Behavioral Insider: What is Changing Worlds' basic approach to user tracking and content optimization?
Oman: The founders were researcher in artificial intelligence-based personalization and how information can adapt itself to suit users. The basis thesis of their research is that information should adapt to whoever is looking at it; the user shouldn't have to adapt their behavior to look at the information. Out of that research came this idea of managing the interaction with the subscriber of a mobile device. Because of the limitations of the device there should be a lot of more intelligence around the content discovery problem.
BI: So this effort always was focused on mobile, not just a port of Web-based personalization?
Oman: Very much so. Browsing on early mobile device was pretty bad, and to an extent it had unique problems compared to online in terms of screen real estate and input. We took this technology to phone companies, who were the custodians of user information. The system watches what the subscribers do on a mobile portal and then essentially restructures that portal to suit that subscriber. The idea is to reduce the amount of effort it takes for a subscriber to get to the content they want. The content you go to quite often starts to move up through the portal hierarchy and eventually appears on your home page. So your home page is completely different from someone else's. It does this automatically -- not like online portals where you decide what it is you want to have on different places on the portal.
BI: How does the AI distinguish between serendipitous browsing and real interest in a topic? What triggers recognition of a pattern?

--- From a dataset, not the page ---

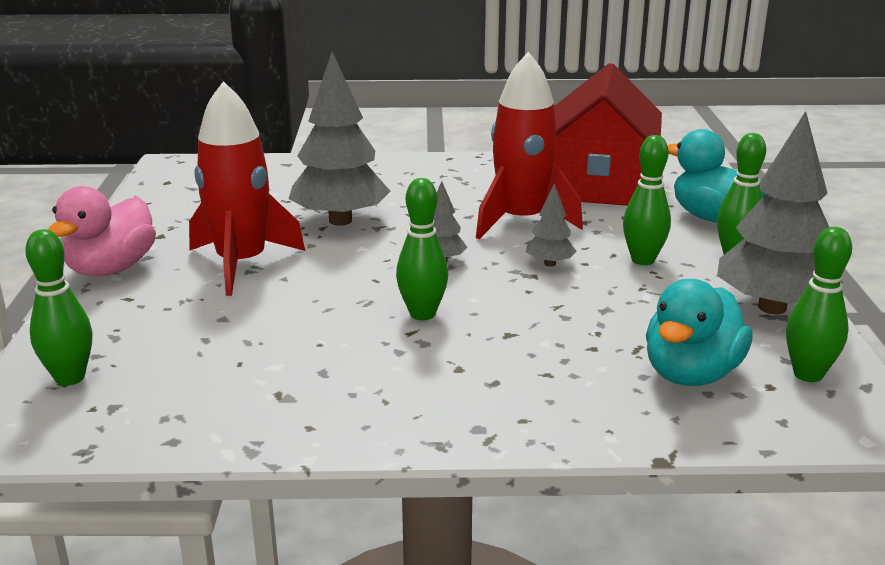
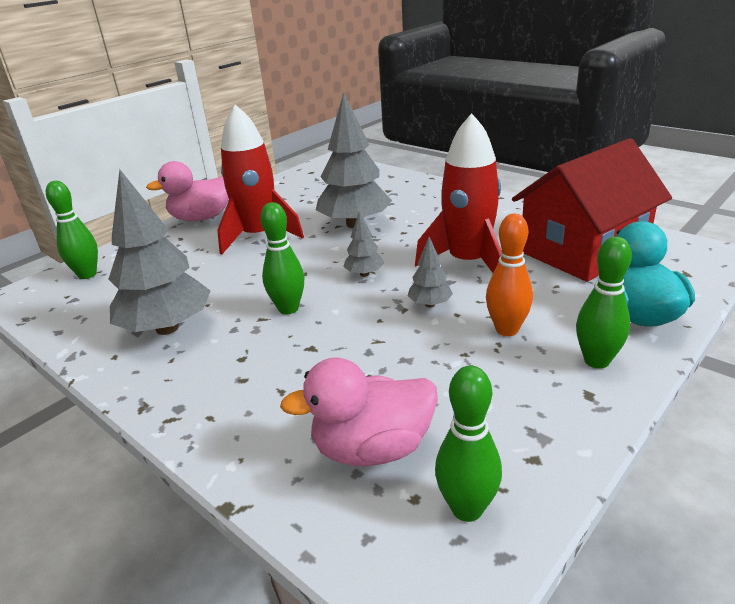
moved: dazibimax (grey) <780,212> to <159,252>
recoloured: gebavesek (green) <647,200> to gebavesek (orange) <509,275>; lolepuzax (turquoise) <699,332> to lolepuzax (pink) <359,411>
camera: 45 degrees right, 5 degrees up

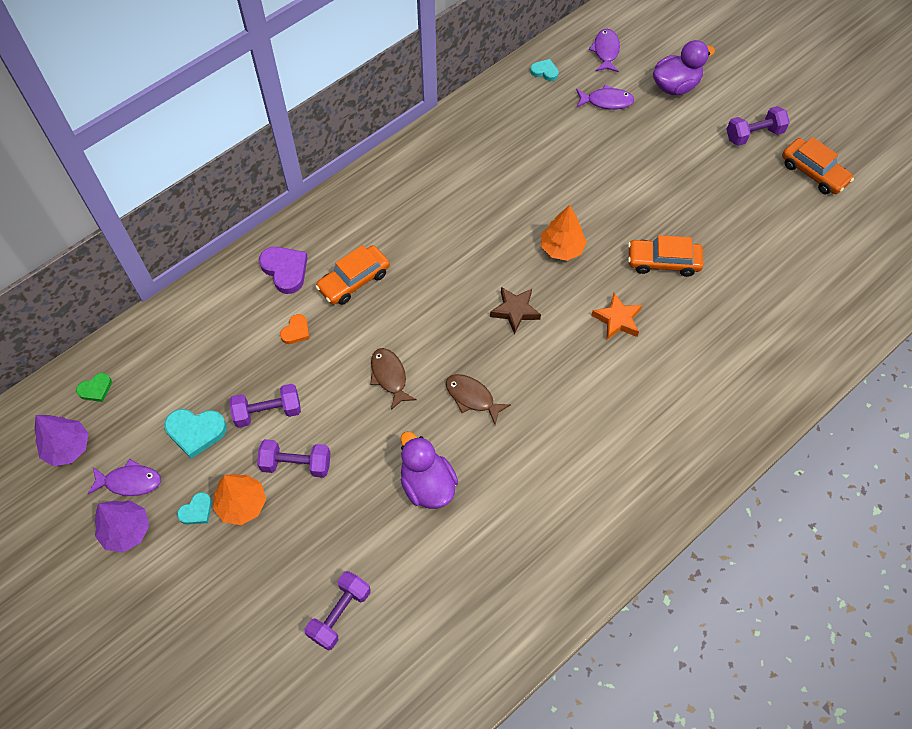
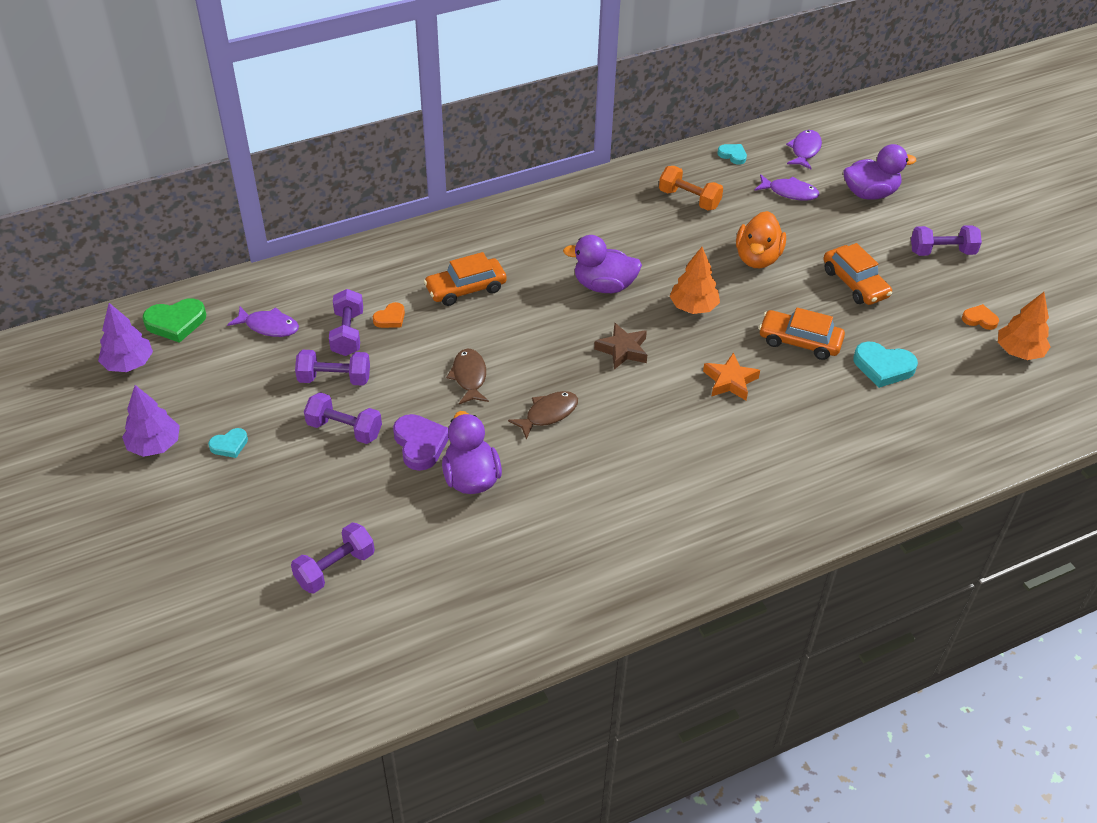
added:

Oman: There is an AI engine that looks for patterns and there are certain parameters that govern when it starts learning about subscribers. If you go to look at something once, it is not an indication that you actually like it. If you go twice -- maybe, but if you go three or five times you can infer that you like it. There is also some decay mechanisms built in to counteract some things. If you have gone to a service like a baseball team and you aren't interested in them anymore, than over time it starts to degrade the priority for that service.
BI: How exactly does the mobile Web page itself change?

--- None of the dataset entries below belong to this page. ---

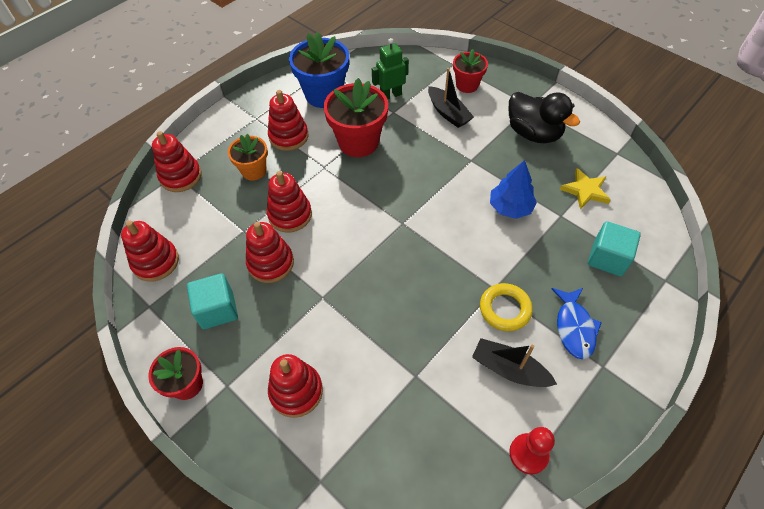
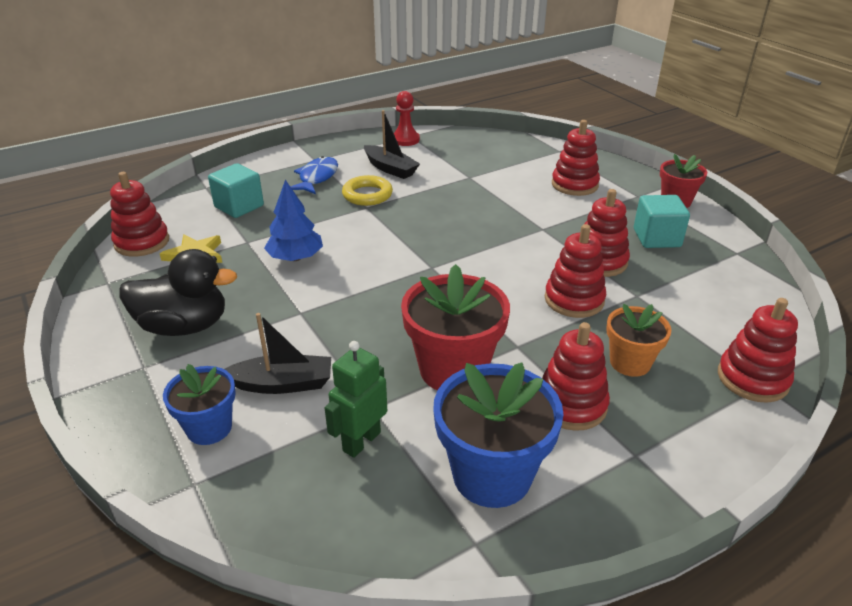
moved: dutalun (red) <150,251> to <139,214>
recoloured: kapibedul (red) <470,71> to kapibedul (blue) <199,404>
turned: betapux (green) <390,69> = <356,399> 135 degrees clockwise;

Oman: The first is straightforward. The services on the home page can be reordered. The items you go to most often go to the number one spot. The second technique is for items buried two, three, or more levels down in the portal to start appearing at higher level pages towards the top. If you are a baseball Mets fan and drill into that category all the time then eventually you will see the link to the Met move up to the top of the sport page and then onto the homepage. The more you use the system the quicker it will learn.

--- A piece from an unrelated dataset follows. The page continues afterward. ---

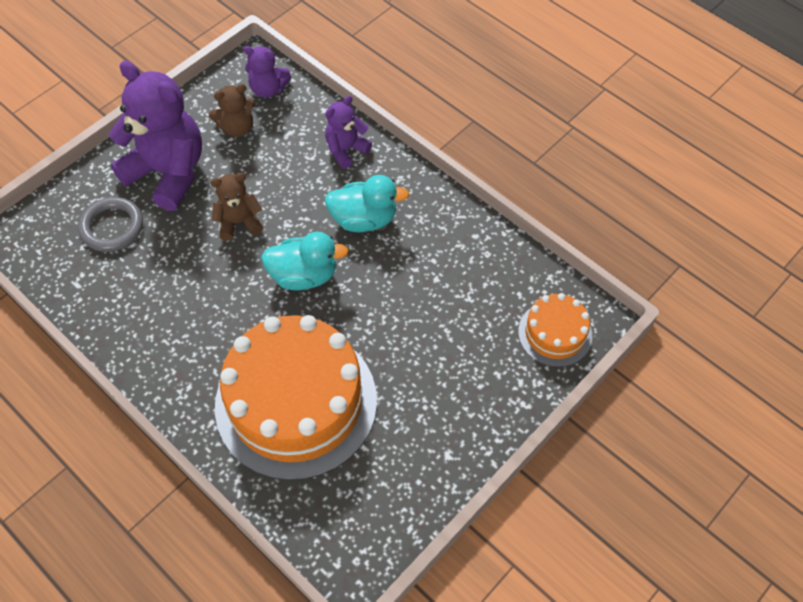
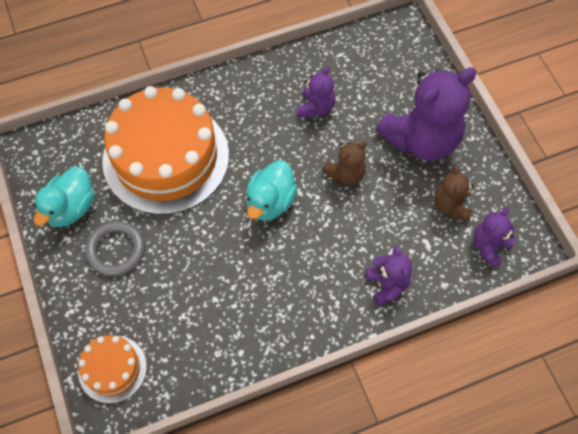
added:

BI: Is the system only taking your specific behavior into account or also inferring affinities with content based on group behaviors?
Oman: The system is a form of recommendation. Yes it can do separate recommendation system as well. There is a rules engine that lets any carrier generate business rules on top of the subscriber. For example the traditional model will be targeting based on demographics. You might put this link onto peoples' pages if they fall into this demographic or that. The same thing goes for changing the home page to suit a group of subscribers if they are all very similar. And then getting more sophisticated than that the recommendation engine can try to identify different patterns of consumption across all the subscribers. So it can look at how similar people are and the similar items people buy. Recently we started looking at it from an advertising perspective. How do we expose consumer information to allow ads to be targeted while protecting the privacy of those users? We've come up with a way of logically grouping people together based on their shared behaviors and then those traits can be exposed to an advertiser.
BI: What do we know about how this personalization changes mobile Web usage?
Oman: We started [A/B] trials with operators. Very quickly we noticed a lot of people use a mobile portal but don't actually consume content. They spend all of their time navigating through the menus and then we lose the customer. We call them failed sessions because we are not delivering value to the subscriber. The first thing we noticed is how that comes down rapidly. Content starts appearing much closer to the user so they get to it quicker. Second, because subscribers can get to content quicker they tend to come back more often. You see an increase in usage by individual subscriber over the period of a couple of months after the system is launched. We were able to correlate that against direct increases in revenue. It generates additional usage, more eyeballs and impressions, so that eventually you can monetize them.
BI: Even though there is a clear value add for users, it also must make some customers more aware that their carrier does see and retain a lot of information about them. How are some of your partners handling user privacy and notification?
Oman: There are geographic difference but that is a key questions. Certainly in Europe they have had to be much more open because of the very strict EU data protection laws. But what we found is that once you explain to subscribers what it is you are doing with this data and the benefits you get from it there is very high opt-in to this service.